The Alliance Française de Seattle proposes a program of classic French films rarely seen in the US, in collaboration with Scarecrow Video and Grand Illusion. Three films by renowned French authors will offer the opportunity to discover, or enjoy again, what makes French cinema unique: the telling of stories about human characters like no others.
- Oscar-winning film director Claude Berri, internationally known for Jean de Florette and Manon des Sources (1986), is one of the most preeminent French cinematographers and is behind, as a writer, director, producer, or actor, more than 125 films. Tchao pantin (1983), for which Coluche won the 1984 César Award for Best Actor, is the beautiful story of a friendship that brings together two solitary men facing the demons of the past in the Paris of the 80s.
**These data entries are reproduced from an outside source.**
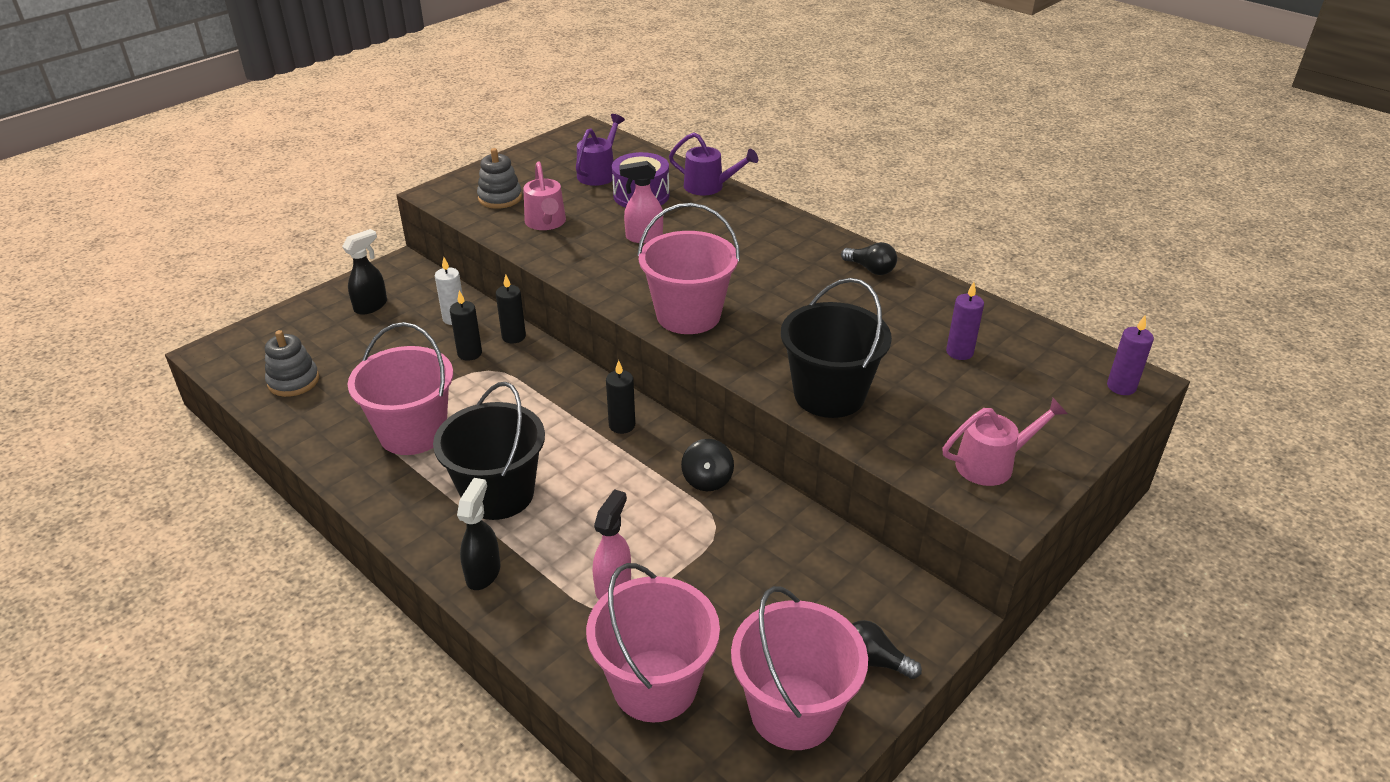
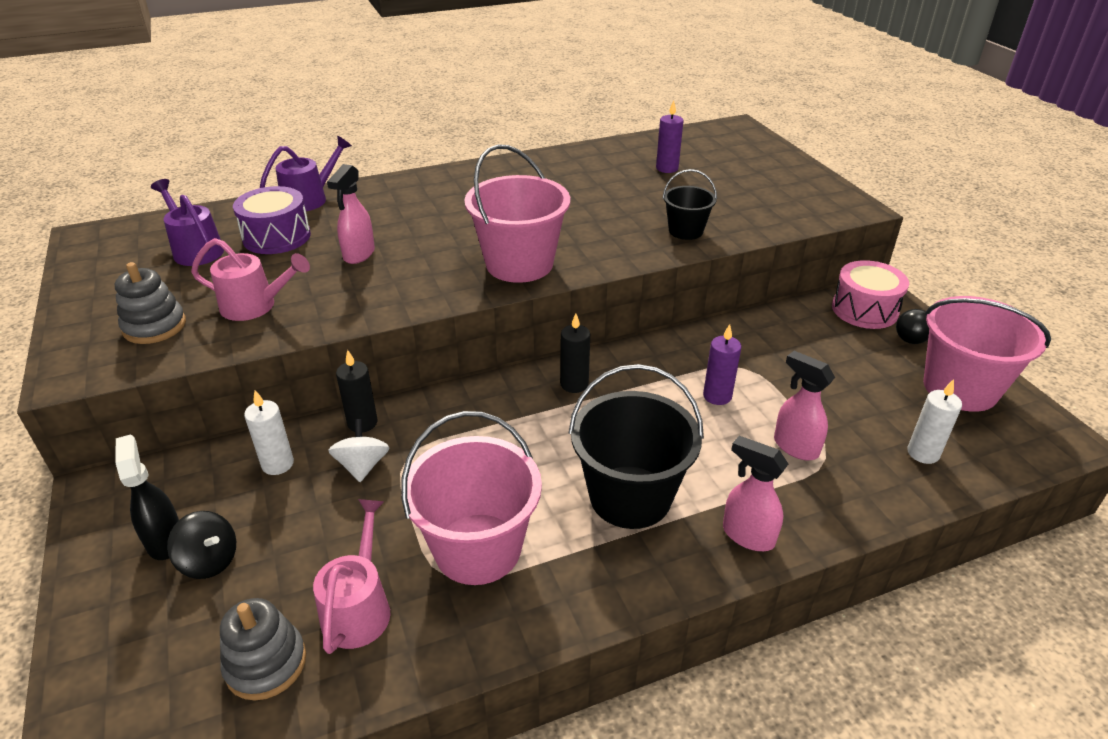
camera: 65 degrees left, 0 degrees up
(469, 353) = (362, 466): black candle -> white spinning top
(483, 573) = (747, 535): black spray bottle -> pink spray bottle
(655, 685) = (923, 453): pink bucket -> white candle
(707, 479) = (681, 355): black spinning top -> black spinning top (209, 561)
(829, 395) = (685, 231): black bucket -> black bucket, size x0.54
(870, 269) = (529, 168): black light bulb -> none
(898, 607) = (864, 310): none -> pink drum
(992, 464) = (801, 195): pink watering can -> pink watering can (359, 607)
(1121, 387) = (741, 132): purple candle -> purple candle (717, 396)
- Claude Sautet’s not so-Simple Story (1978) is another exquisite character study, this time of a woman—Romy Schneider—an industrial designer in her late 30s. Probably one of Schneider’s strongest performances on screen, she was awarded the 1979 César for this role. Sautet has no equal in French cinema for the beauty, almost anthropological way to observe and tell the story of “real” people.
- Jean Grémillon, one of the representatives of the golden age of the French cinema, started his career by directing documentaries. His eye for interesting human characters and the unknown relations between objects and beings—as he put it himself—are beautifuly used in this adaption of Anouilh’s play. White Paws (1949) is the story of a couple living an emotional love story in a Brittany village.
The films were chosen among the 2018 Scarecrow Wishlist Collection and made available with the generous support of a long-time Scarecrow patron.